Wednesday, July 27, 2011

There is No Beauty without some Strangeness of Proportion/ Part 6/ Section 7

By Brian George


The ghost of revolutions past

“Fire in its advance will catch all things by surprise and judge them.”—Heraclitus, Fragment 66

Hi Betawave,

You wrote, “Everywhere I see the claim that ‘many plant stems...were found to be bent smoothly, something like an iron bar subjected to high temperatures, then re-cooled into another shape.’ If this is by any means a COMMON occurrence in crop circles, why aren't samples being collected? Where's the graph of ‘looks like bent by human feet’ circles VS ‘looks like the stalk was genetically altered’ circles. I refuse to believe that stems are *most often* supernaturally bent when there's zero photographic or scientific evidence for every new circle.”

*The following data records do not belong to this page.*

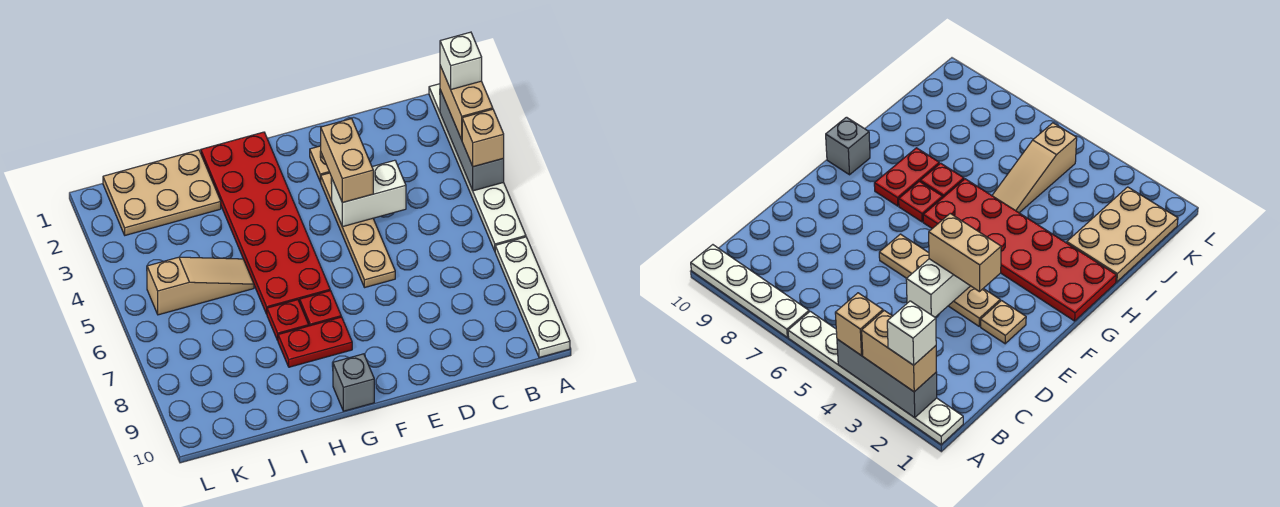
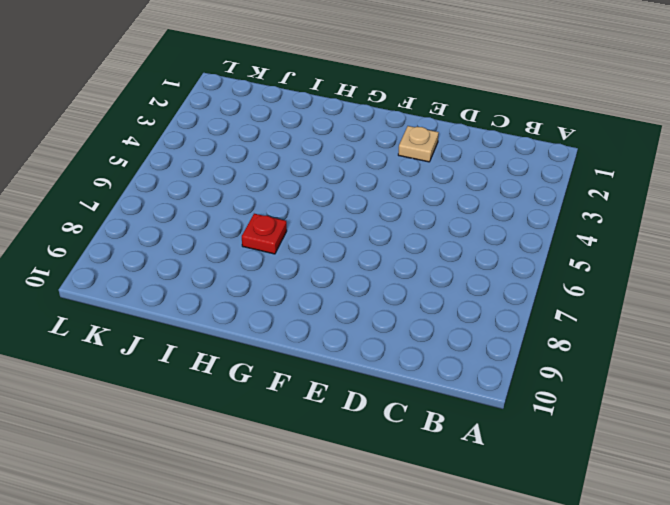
none -> white plate A1:A6 level 1
none -> white plate A7:A10 level 1
none -> tan plate E3:E6 level 1

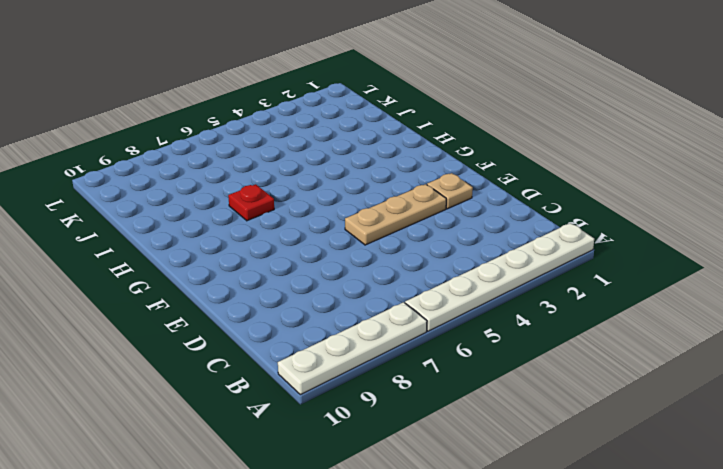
tan plate E3:E5 level 1 -> tan plate E3:E6 level 1
none -> red plate G1:H6 level 1
none -> red plate G7 level 1
none -> red plate G8:H8 level 1

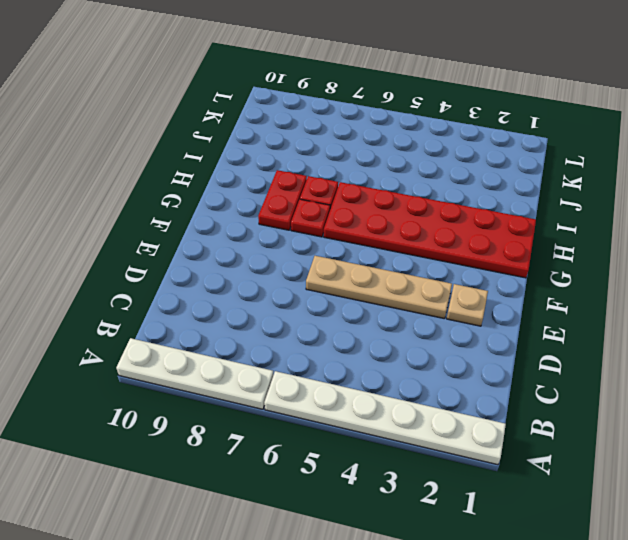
none -> grey brick G10 level 1
none -> tan plate I1:K2 level 1
none -> tan slope I5:K5 level 1 top K

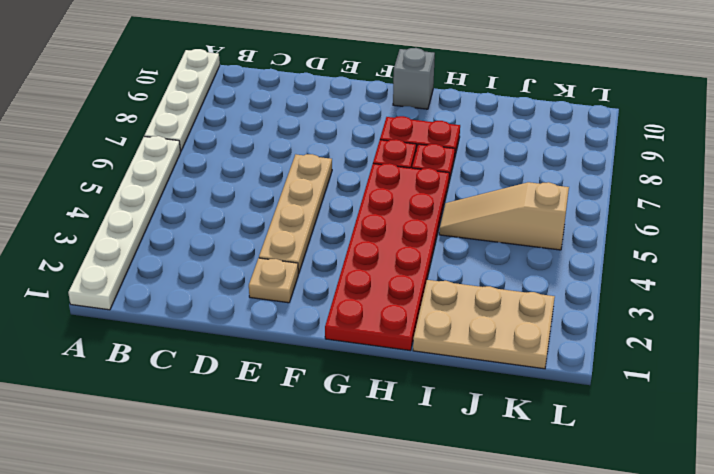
none -> grey brick A2:A4 level 2
none -> white brick D4:E4 level 2
none -> tan brick A2:A3 level 3

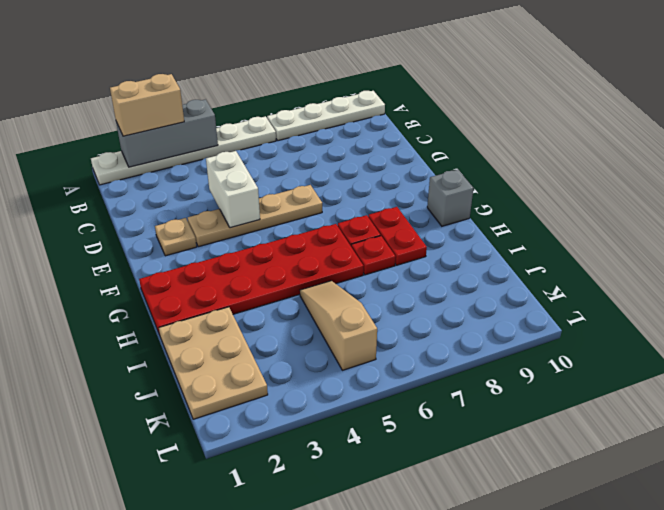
none -> tan brick A4 level 3
none -> tan brick E3:E4 level 3
none -> white brick A2 level 4

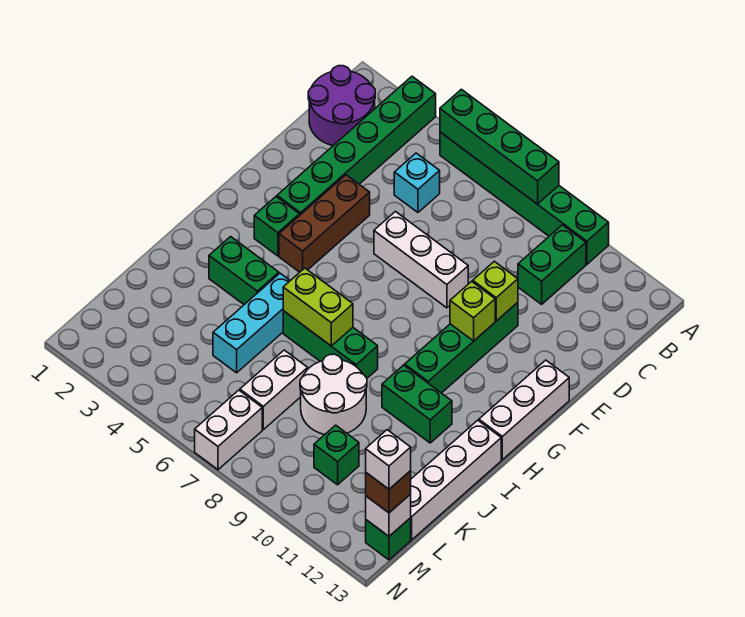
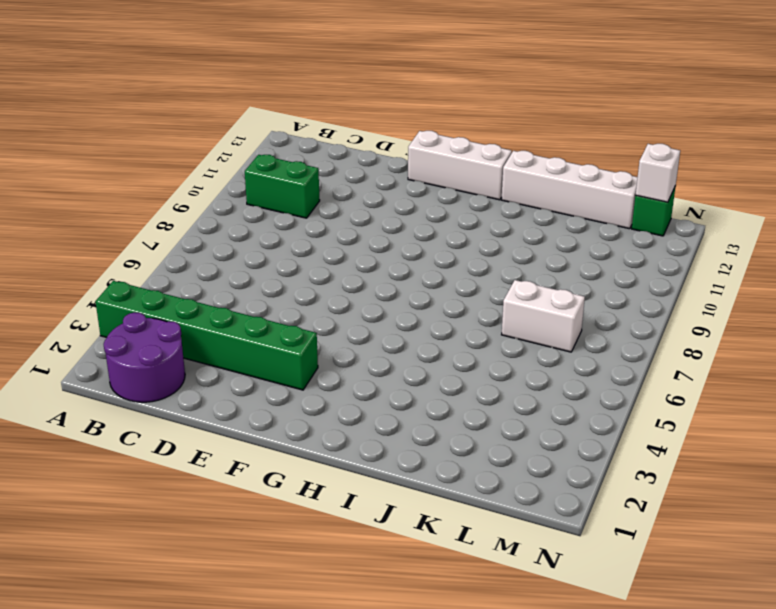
none -> green brick A5:A10 level 1
none -> cyan brick C5 level 1
none -> brown brick E4:G4 level 1

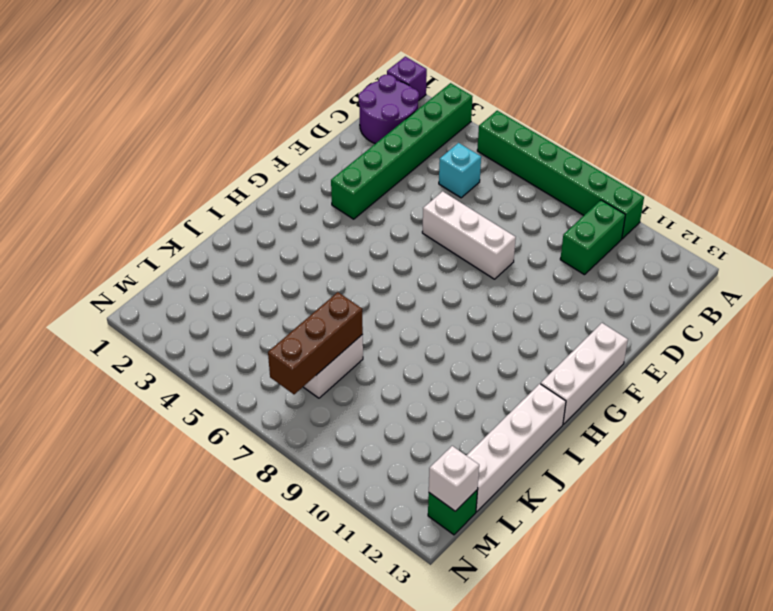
purple brick A1 level 1 -> none
brown brick K7:M7 level 2 -> brown brick E4:G4 level 1
none -> green brick E10:H10 level 1
none -> green brick G3 level 1
none -> green brick I3:I4 level 1

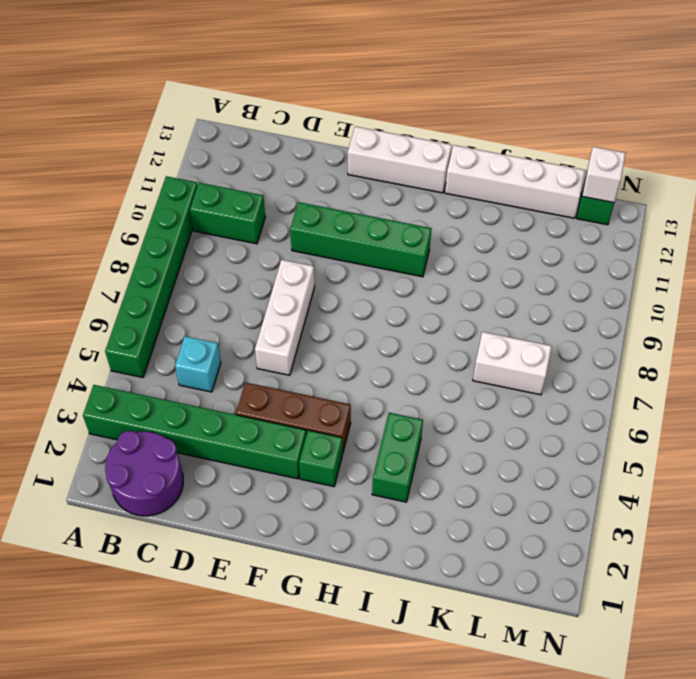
none -> cyan brick I5:K5 level 1
none -> green brick I6:I8 level 1
none -> green brick I10:I11 level 1

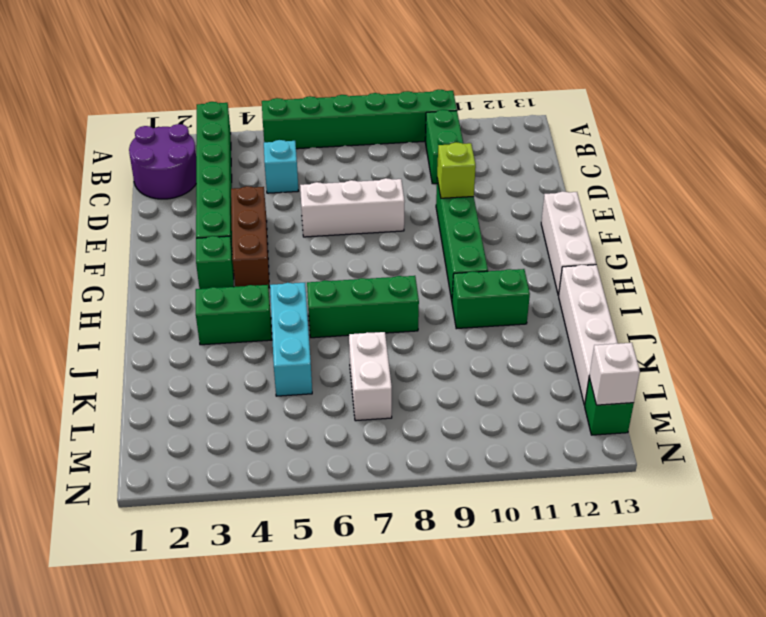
none -> white round brick J8:K9 level 1
none -> green brick L10 level 1
none -> white brick M7:N7 level 1

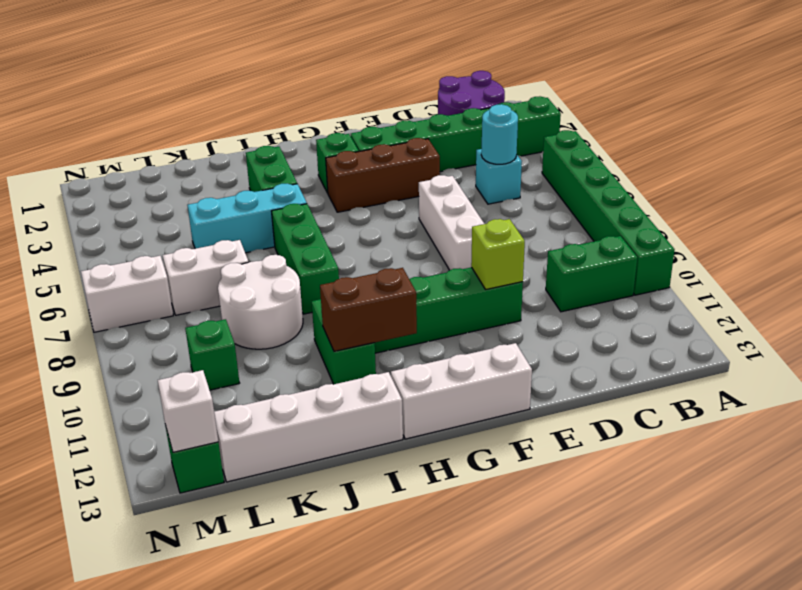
cyan round brick C5 level 2 -> none
brown brick H11:I11 level 2 -> none
none -> green brick A5:A8 level 2
none -> lime brick F10 level 2
none -> lime brick I6:I7 level 2

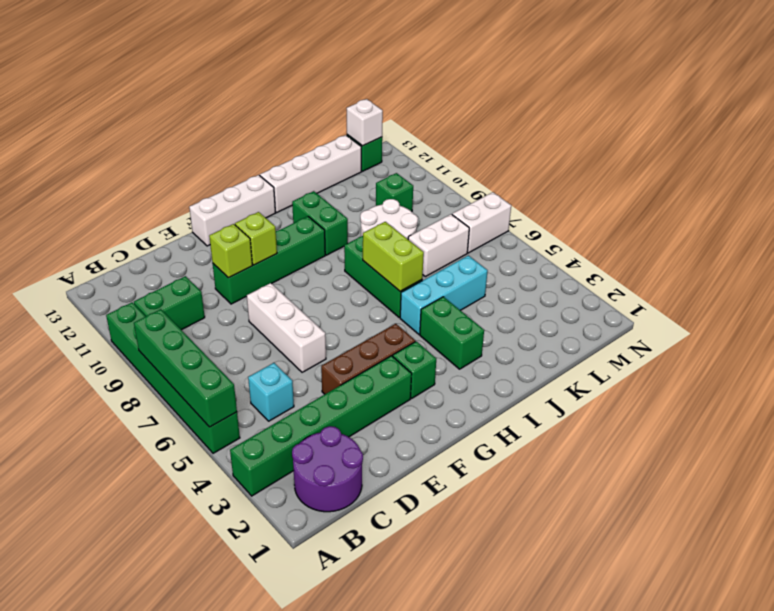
none -> brown brick M13 level 3
none -> white brick M13 level 4

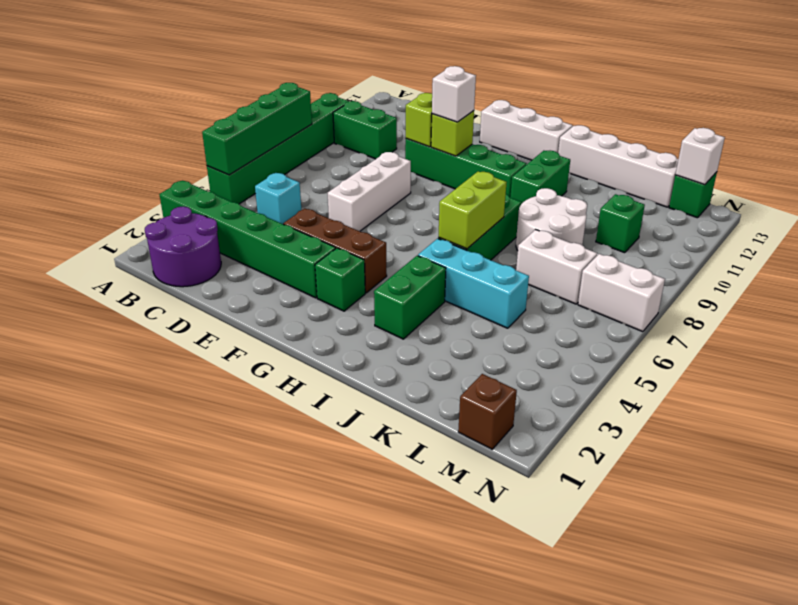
white brick F10 level 3 -> white brick M13 level 4
brown brick M1 level 1 -> brown brick M13 level 3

In a letter to Kepler, Galileo wrote, “"What do you have to say about the principal philosophers of this academy who are filled with the stubbornness of an asp and do not want to look at either the planets, the moon or the telescope, even though I have freely and deliberately offered them the opportunity a thousand times?”

Even now, I can see the illustration in my fifth grade science book.

Here is Galileo pointing to the telescope, or to the moon. And here are the church officials and the famous academic philosophers—with looks of horror on their faces, and with their hands thrust out in gestures of refusal.

It is not clear whether this actually happened—either once or more than once, or in three-dimensional space—or whether the story was a theatrical construct by the scientist. In any case, the story has become true through many tens of thousands of repetitions. In the theatre of my memory, I can play out the scene as follows:

“No, Mr. Galileo, we will NOT look through your telescope! You cannot make us, and you will cause much trouble for yourself if you persist in these observations that there are ‘craters’ on the moon.”

In “Extraordinary Popular Delusions and the Madness of Crowds,” the Scottish historian Charles Mackay wrote, “Of all the offspring of time, Error is the most ancient, and is so old and familiar an acquaintance, that Truth, when discovered, comes upon most of us like an intruder, and meets the intruder’s welcome.”

As I have argued in “On the Dangerousness of the Zero,” and elsewhere, very often the simplest explanation may be also the least conventional one—however counter-intuitive this may seem. So too, the skeptic questions everything but himself.

He is the Flat Earth at the center of a heliocentric system. To him, Science is a kind of occult ritual, driven by fear, and sustained by heroic feats of institutionalized violence. By hook or crook, it is necessary that we should keep the world from moving. If, for a moment, the skeptic were to remove his fixed gaze from the mirror, then it is all too likely that the sky would fall, as once, 12,000 years ago, it did. The laws of nature would thus revert to being habits.

“Sense” and “common” do not always go together. At the moment, the kind of large-scale data collection and classification that you are looking for is difficult, and not only because of the liminal nature of the phenomena in question; most mainstream scientists would prefer to “keep their heads”—or, at a minimum, their jobs.

When faced with a mystery, which presents itself as an ultimatum, denial is certainly one of the generally available options.

But there can be no Science without curiosity.

For Curiosity is perhaps the most practical of the gods. It wants only to be appreciated, and desires to be of help.

Let us say that, once again, Galileo were to drop two cannonballs of different sizes off of the top of the Leaning Tower of Pisa, and one cannonball fell up while the other one fell down. And if, in addition, this happened not only once but several dozen times, would it be “reasonable” to assume that nothing strange was going on?